During the past years, more and more complexity measurement of UML class diagrams have been developed in literatures, which play an important role in software development, testing and maintenance, and provide guidance for developing high quality software. Among these complexity measurements of UML class diagrams, some only focus on counting respective numbers of attributes, methods and relationships among classes [1], thus they are simple; the others are based on entropy-distance [2]-[4], they are relatively complicated. Later researchers carried out some empirical validation works to declaim their advantages [2] [5]-[8]. Despite that simple and complex metrics have their own advantages and disadvantages respectively; it is difficult for users to choose a suitable one in practice.

In order to help user to determine which one is better, simple or complex metrics, this paper analyzes and compares four typical metrics for UML class diagrams from experimental software engineering viewpoints. Understandability, analyzability and maintainability were classified and predicted for 27 class diagrams related to a banking system [1] by means of algorithm C5.0 within the framework of the Weak [9] toolkit.

The remainder of this paper is organized as follows: following the introduction, Section 2 overviews related complexity measurement of UML class diagrams and typical empirical validation works. Understandability, analyzability and maintainability were classified and predicted based on four typical UML class diagram metrics in Section 3. Finally, conclusions are drawn in Section 4.

2. Measuring Complexities of UML Class Diagrams

Till now, there are lots of complexity measurements of UML class diagrams. They can be divided into two groups, namely, simple and complex. One simple metric is Genero's metrics; three complex metrics are Zhou's metric, Yi's metrics, and Wu's metrics respectively.

2.1. Genero's Metrics [1]

Genero believed attributes, methods and relationships among classes all have impact on complexities of UML class diagrams, hence Genero's metrics focus on counting numbers of attributes, methods and relationships among classes and depth of class tree. Genero's metrics are respective numbers of classes, attributes, methods, associations relationships, aggregation relationships, generalization relationships, dependency relationships, classes depended by other classes, classes depend on other classes (abbreviated as NC, NA, NM, NAssoc, NAgg, NGen, NDep, NDepOut and NDepIn, respectively), respective maximum longest path from a class to its root and from a class to its leaves (abbreviated as MaxDIT and MaxHagg, respectively), respective hierarchy numbers of generalization and aggregation (abbreviated as NGen and NGenH, respectively).

2.2. Zhou's Metric [2]

Unlike Genero, Zhou claimed that attributes and methods in classes have little impact on complexities of UML class diagrams, but believes that relationships among classes are the key factor. Moreover, he supposed that relationships among classes are random. Firstly, UML class diagrams are transferred into class dependent graphs by Baudry B.'s transformation rules [10]. Secondly, different weight values are specified to various kinds of relationships manually. Finally, complexities of UML class diagrams are measured based on entropy-distance.

2.3. Yi's Metrics [3]

In comparison with Zhou's viewpoint, Yi implied that not only relationship among classes, but also attributes and methods all affect complexities of UML class diagrams, furthermore considerers their public, private and protected properties. Yi's metrics are made up of three seed metrics, namely EDCRC, EDCAC and EDCMC. These three seed metrics make up EDCC. The above four metrics together are called Yi's metrics. Zhou's metric and EDCRC have the same frame work; the latter is a modified version of the former. Yi's metrics are also measured on entropy-distance.
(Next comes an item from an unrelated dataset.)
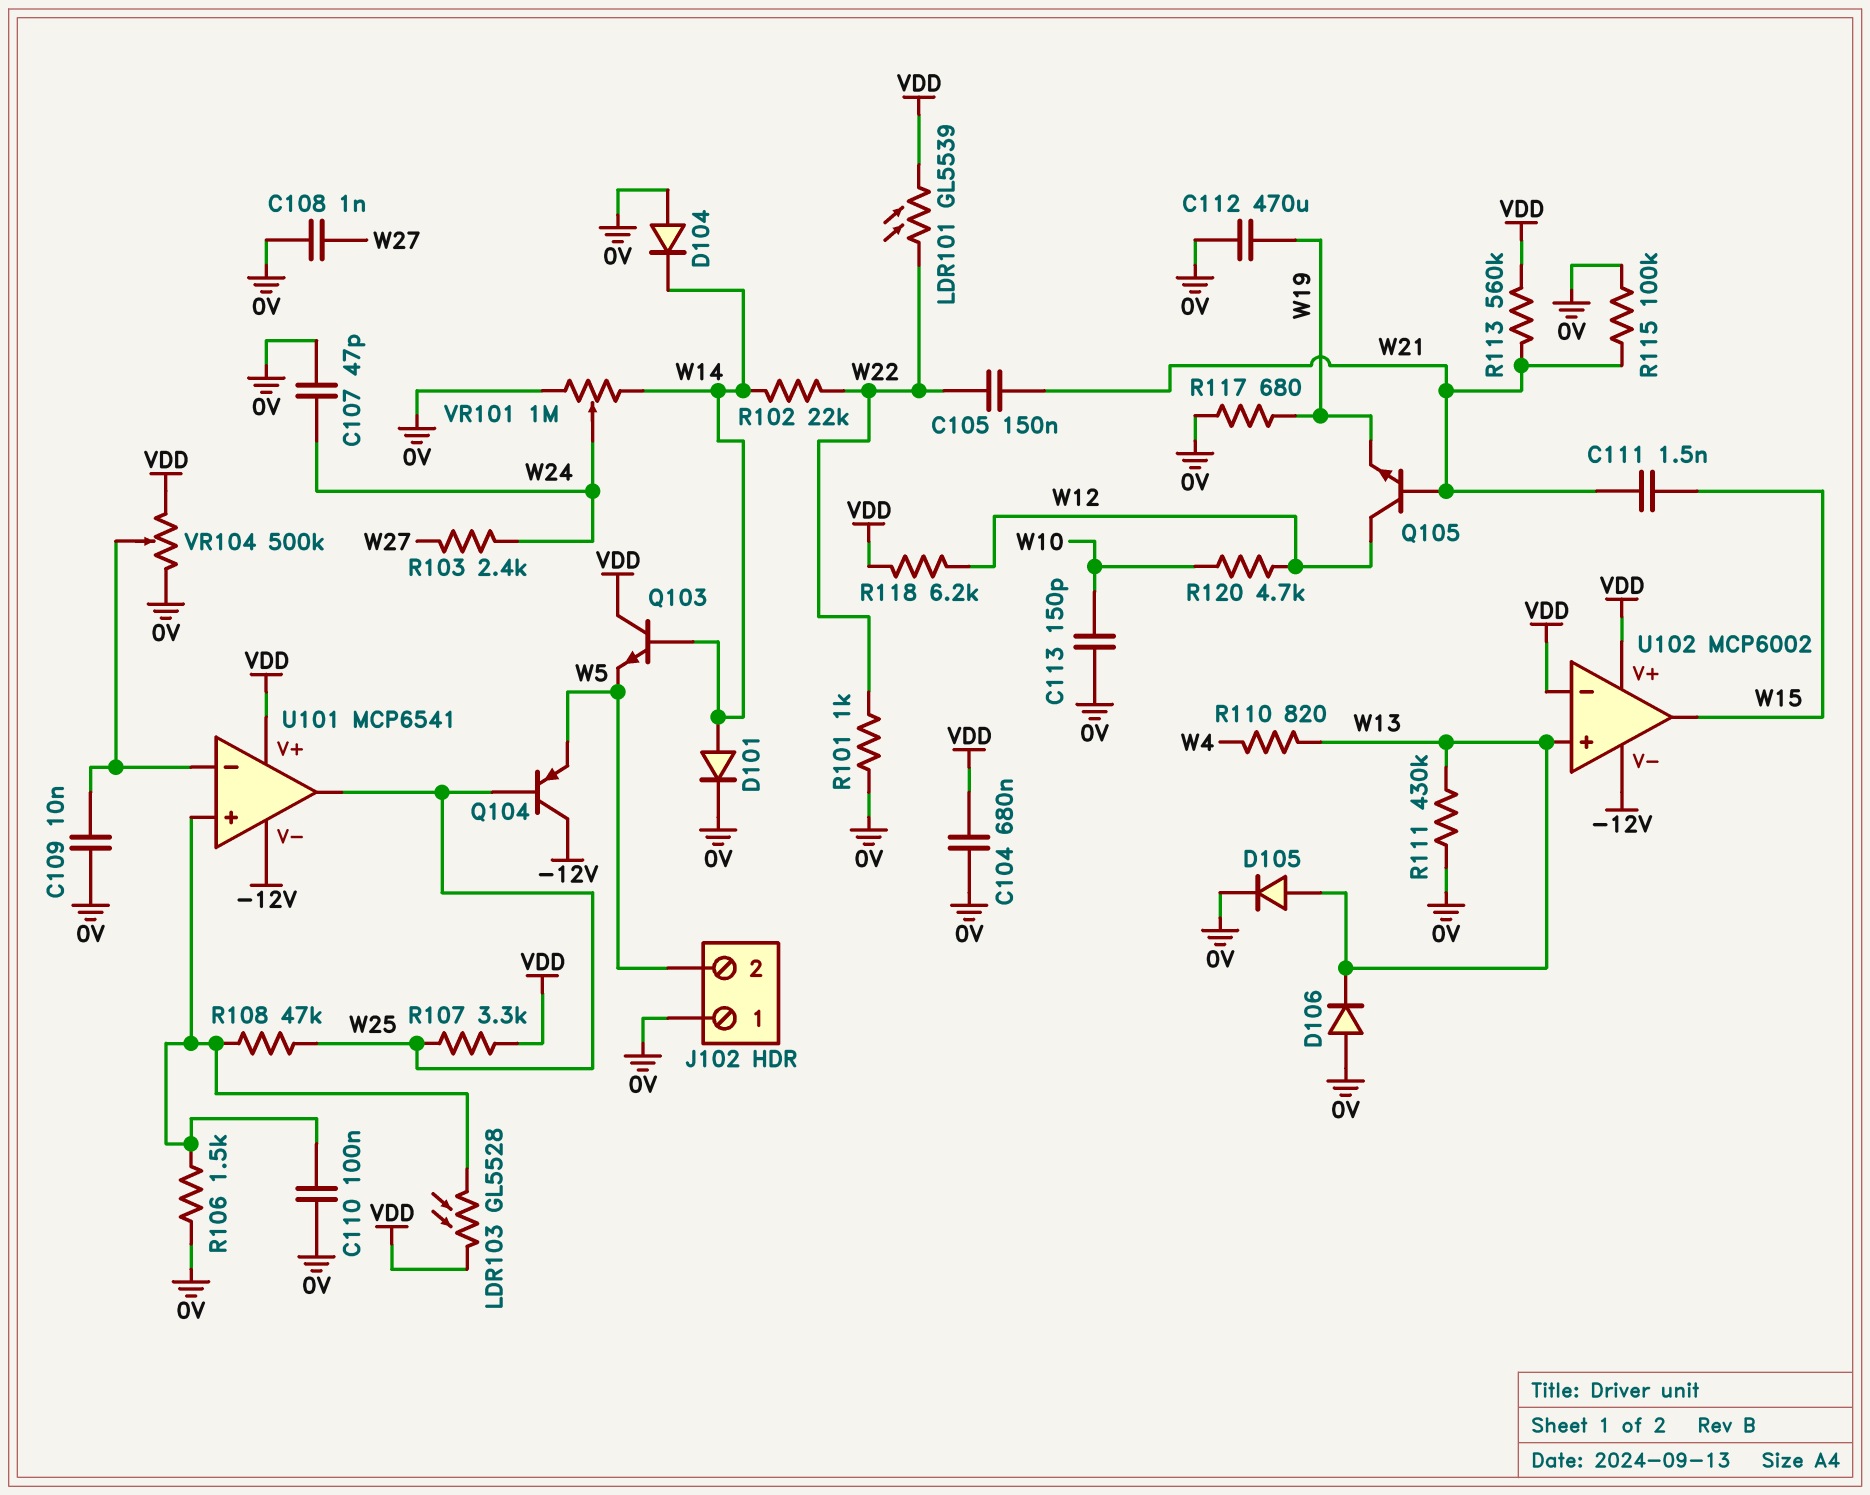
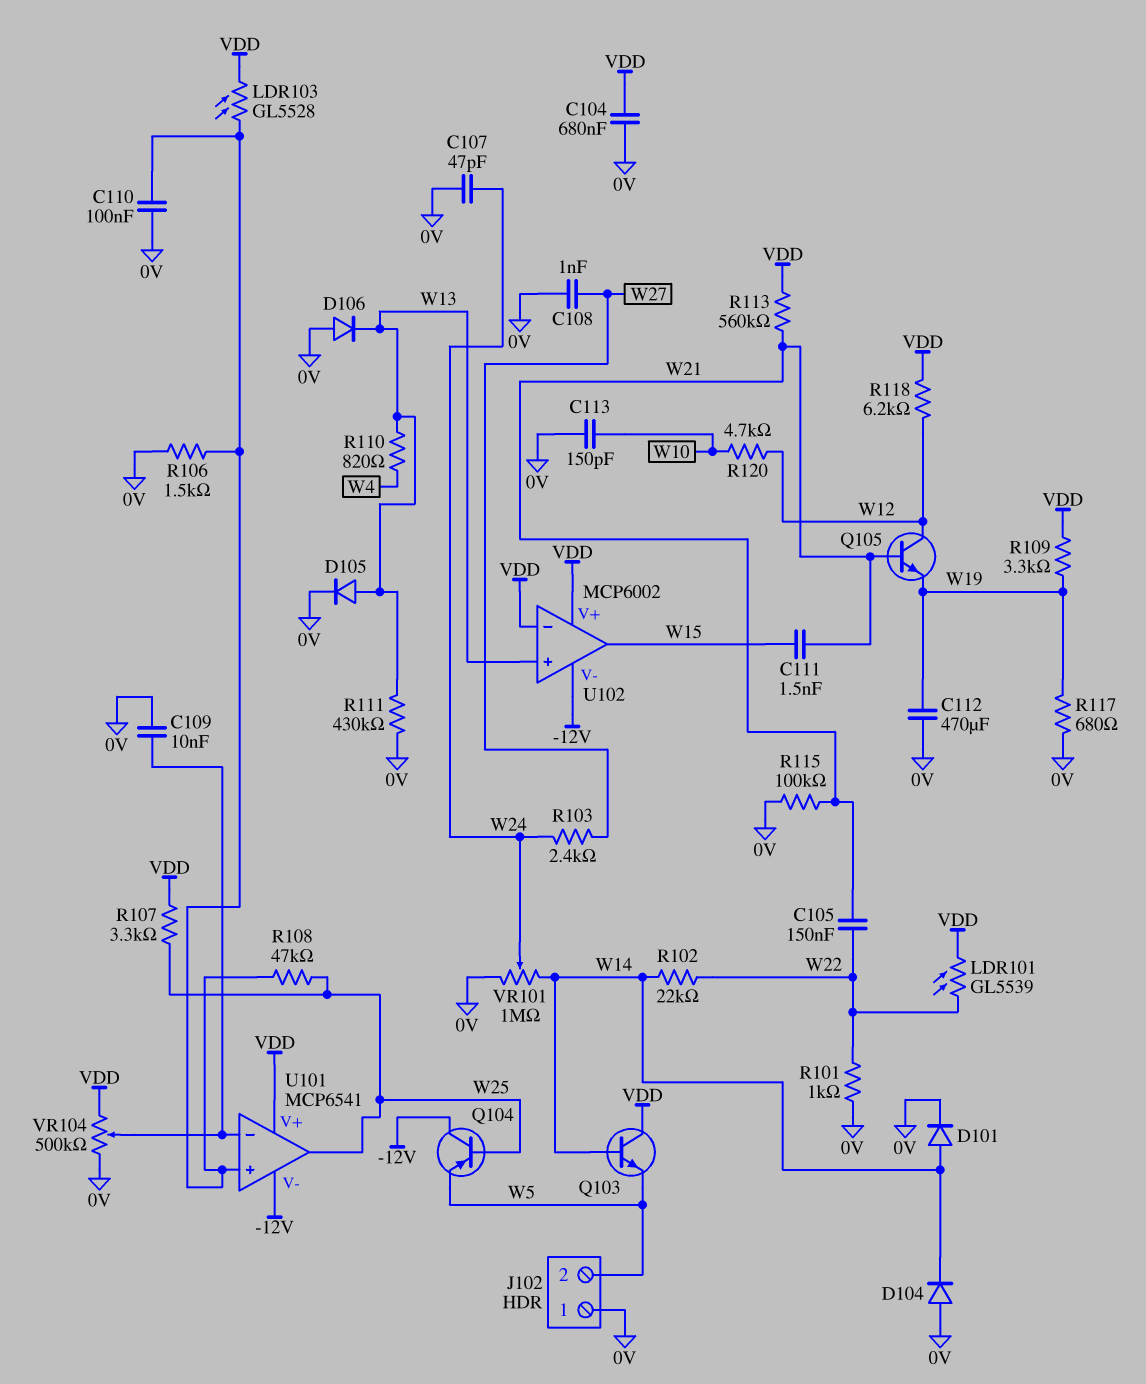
R109: none -> 3.3k (VDD, W19)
Despite advantages of Zhou's metric and Yi's metrics, no consensus has yet been reached as for what weight values of relationships should be specified. Different views are held by different research. On one hand, some of them regard the weight value of association relationships is smaller than that of aggregation; on the other hand, others believe association and aggregation should have the same weight value.

2.4. Wu's Metrics [4]

To overcome above-mentioned shortcoming in Zhou's metric and Yi's metrics, Wu proposed a novel method to measure complexities of UML class diagrams (abbreviated as UMLDMCN) based on data mining and complex networks. Wu's metrics are also made up of three seed metrics, namely EDCRC, EDCAC and EDCMC. These three seed metrics make up UMLDMCN. The above four metrics together are called Wu's metrics. Wu's metrics and Yi's metrics have the same framework. EDCAC and EDCMC of Wu's metrics are exactly the same as those of Yi's metrics respectively. However, EDCRC of Wu's metrics is an improved version of that of Yi's metrics. The difference lies in weight values of relationships are automatically computed by virtue of Page Rank algorithm in the former.

2.5. Related Comparative Research of Typical UML Class Diagram Metrics

Several empirical validations were conducted in order to analyze and compare the above metrics systematically and deeply.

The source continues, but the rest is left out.